June 6th launch of GSAT-19, is perhaps ISRO’s most important mission in the last three decades.
This is bigger in technological significance than even the hugely popular Chandrayaan or Mangalyaan space missions.
What is the background of the issue?
Behind the success of the launch is nearly three decades of hard work in taming cryogenic technology and an interesting history of this technology was denied to ISRO by the United States in the early 1990s, forcing it develop it on its own.
ISRO had planned the development of a cryogenic engine way back in the mid-1980s when just a handful of countries the United States, the erstwhile USSR, France and Japan had this technology.

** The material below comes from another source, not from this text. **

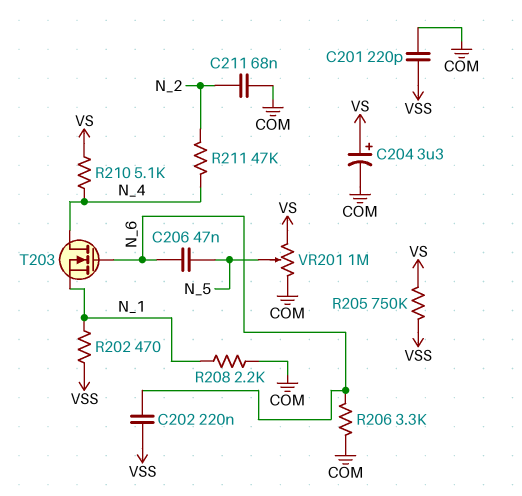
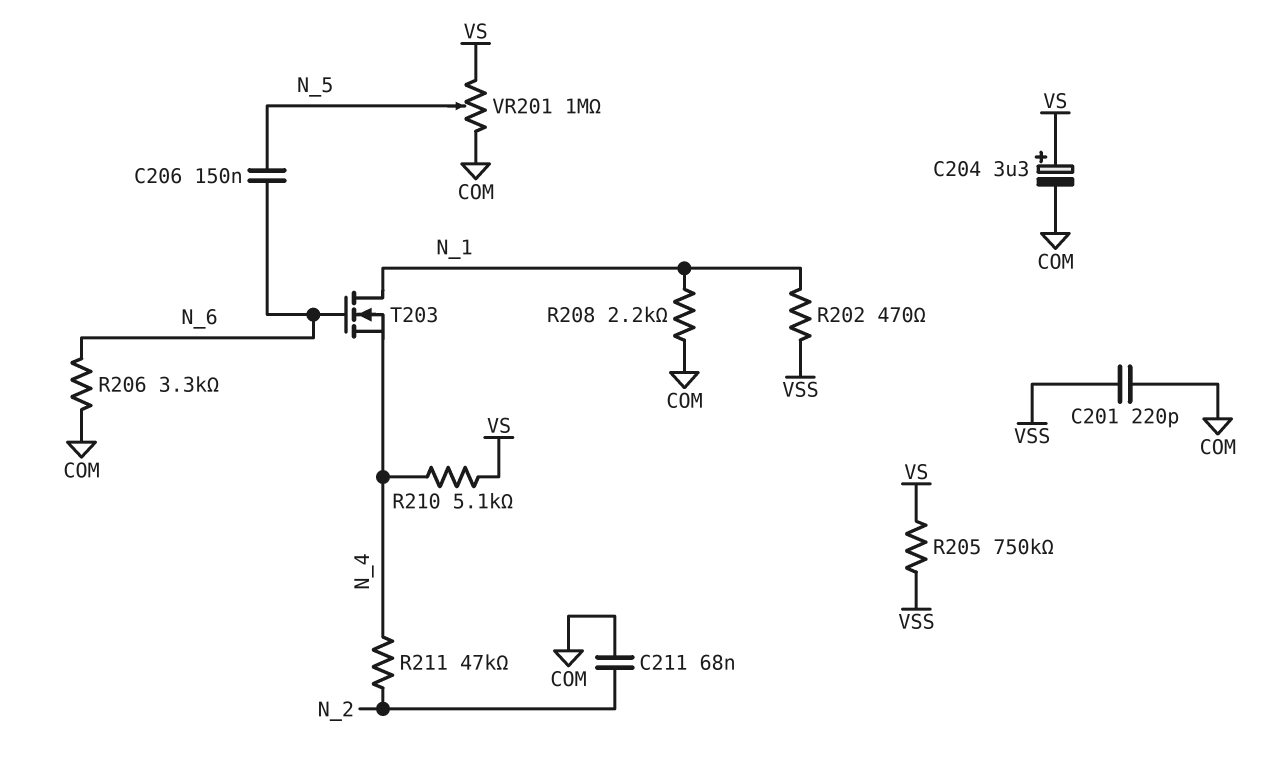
C202: 220nF (N_6, VSS) -> none
C206: 47nF (N_5, N_6) -> 150nF (N_5, N_6)
T203: NMOS (G N_6, D N_4, S N_1) -> NMOS (G N_6, D N_1, S N_4)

In 1991, ISRO and the Russian space agency, Glavkosmos, had signed an agreement for supply of two of these engines along with transfer of technology.
However, the United States, which had lost out on the engine contract, objected to the Russian sale, citing provisions of Missile Technology Control Regime (MTCR) that neither India nor Russia was a member of.
In an alternative arrangement, Russia was allowed to sell seven, instead of original two, cryogenic engines but could not transfer the technology to India.
But ever since the cancellation of the original Russian deal, ISRO got down to develop the cryogenic technology on its own at the Liquid Propulsion Systems Centre at Thiruvananthapuram.
It took more than a decade to build the engines and success did not come easily.
What is a Cryogenic engine?
Cryogenics is the science that addresses the production and effects of very low temperatures.
A cryogenic rocket engine is a rocket engine that uses a cryogenic fuel or oxidizer.
That is, its fuel or oxidizer (or both) are gases liquefied and stored at very low temperatures.
Notably, these engines were one of the main factors of NASA's success in reaching the Moon.
Amongst all rocket fuels, hydrogen is known to provide the maximum thrust.
But hydrogen, in its natural gaseous form, is difficult to handle, and, therefore, not used in normal engines in rockets like PSLV. However, hydrogen can be used in liquid form.
The problem is hydrogen liquefies at very low temperature, nearly 250 degrees Celsius below zero.
To burn this fuel, oxygen also needs to be in liquid form, and that happens at about 90 degrees Celsius below zero.
Creating such a low-temperature atmosphere in the rocket is a difficult proposition, because it creates problems for other material used in the rocket.
That’s why cryogenic upper stage engines are used.
What are the specifications of the project?
The launch is a giant leap for ISRO because of the rocket it is using.
The mission happens to be the first “developmental” flight of the next generation Geosynchronous Satellite Launch Vehicle, called GSLV-MkIII with an entirely indigenous cryogenic upper stage.
This cryogenic stage, that involves handling fuel at very low temperatures, is crucial to providing the extra thrust required by the rocket to carry heavier satellites deeper into space.
GSLV-MkIII is meant to carry payloads up to four to five tons and that was not possible with conventional propellants used by ISRO’s main launch vehicle, called PSLV.
PSLV can take satellites only up to 2 tons to orbits and that too until orbits of 600-km altitude from the earth’s surface.
It will not just help ISRO probe deeper into space but will also bring it extra revenue, enabling it to make commercial launches of heavier satellites.
By it successive successful launches ISRO once again proved India’s Space Exploration capability to the world.